The Central App

Regional council still working with minister on water permit deadlines

The Central App

Aimee Wilson

20 March 2025, 4:45 PM

Regional council still working with minister on water permit deadlinesThe ORC will ask the Ministry for the Environment to extend land owners existing water permits until 2031. 

"Unintended consequences" of the Otago Regional Council not being able to notify its Land and Water Regional Plan last year will be worked through with the Ministry for the Environment.


At its meeting in Queenstown on Wednesday, council moved to ask Central Government to undertake a legislative amendment to address one of the biggest issues - water permits.



A report from team leader freshwater and land Tom De Pelsemaeker said there have been several unintended consequences for ORC in performing its function to sustainably manage freshwater. 


They related to continuing with the current planning framework and were a particular issue for managing rural diffuse discharges and water quantity in Otago.

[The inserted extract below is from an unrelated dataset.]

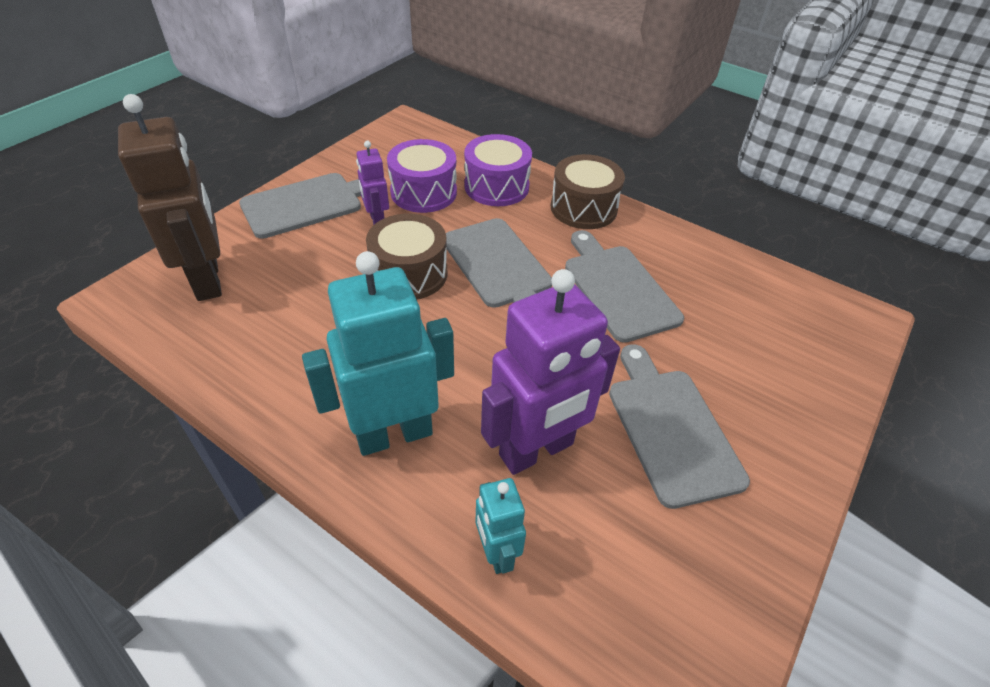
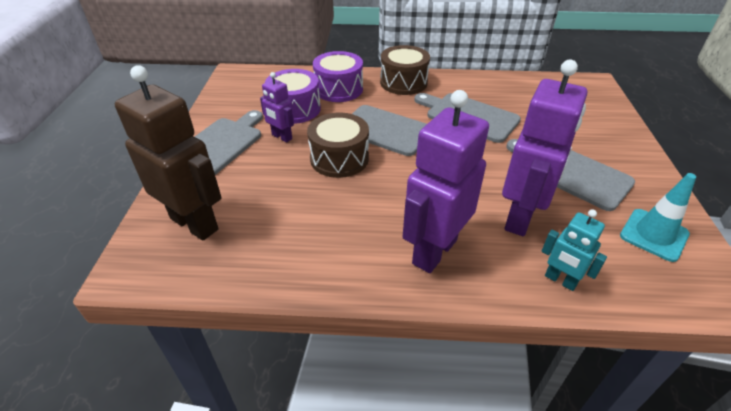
camera: 30 degrees left, 5 degrees down
(394, 434) = (434, 251): turquoise robot -> purple robot
(690, 572) = (654, 235): none -> turquoise traffic cone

The regional council has focused on the most important areas of the plan which had the most impacts, and that was largely regarding the farming community.

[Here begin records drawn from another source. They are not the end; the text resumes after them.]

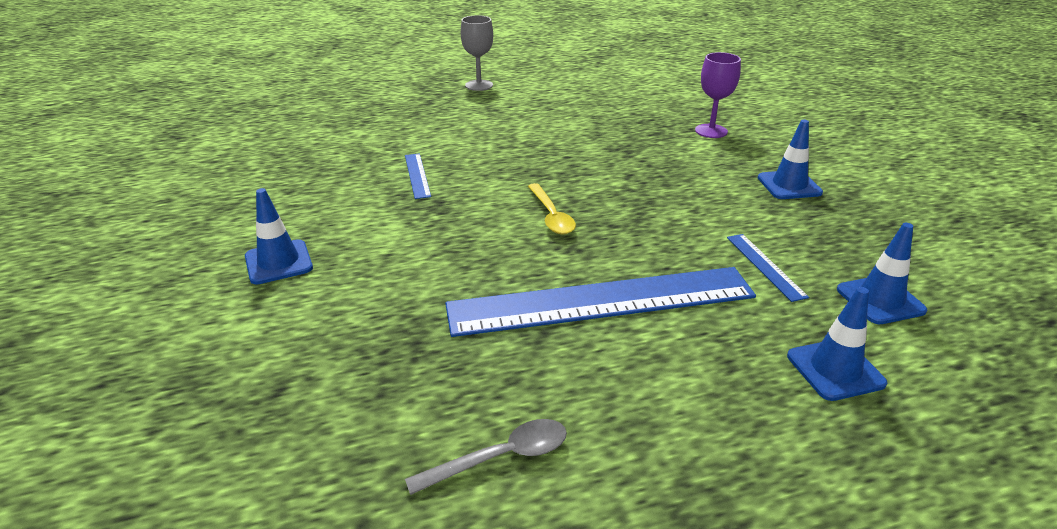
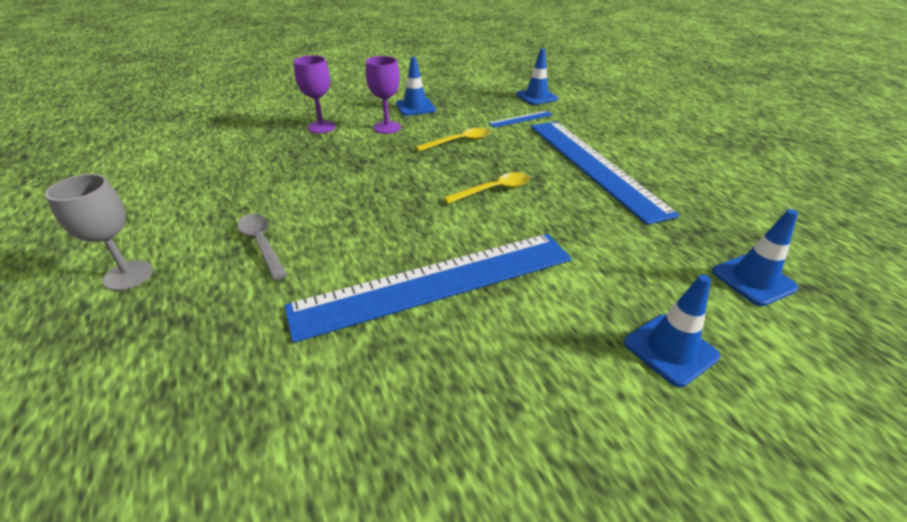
camera: 100 degrees left, 5 degrees up
(417, 175) = (436, 282): blue ruler -> blue ruler, size x2.48
(500, 458) = (752, 188): grey spoon -> grey spoon (262, 244)
(677, 207) = (459, 142): none -> yellow spoon
(715, 165) = (387, 127): none -> purple goblet
(835, 369) = (601, 110): blue traffic cone -> blue traffic cone (753, 280)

The council will ask Environment Minister Penny Simmonds to make a legislative amendment to existing water permits so their expiry date was after the new plan was operative, overriding the existing December 31 date and extending it to 2031.


The Government’s National Policy Statement on Fresh Water (NPS-FW) was being consulted on this year, and staff were regularly in contact with ministry officials about what that might mean for Otago.



The regional council has already spent $20million on its original land and water plan and expected it would take another five years for the new one.


Cr Gary Kelliher said he was surprised that the issues were still being talked about and were not already in front of the minister, “this is an utter no brainer that we’d support this.”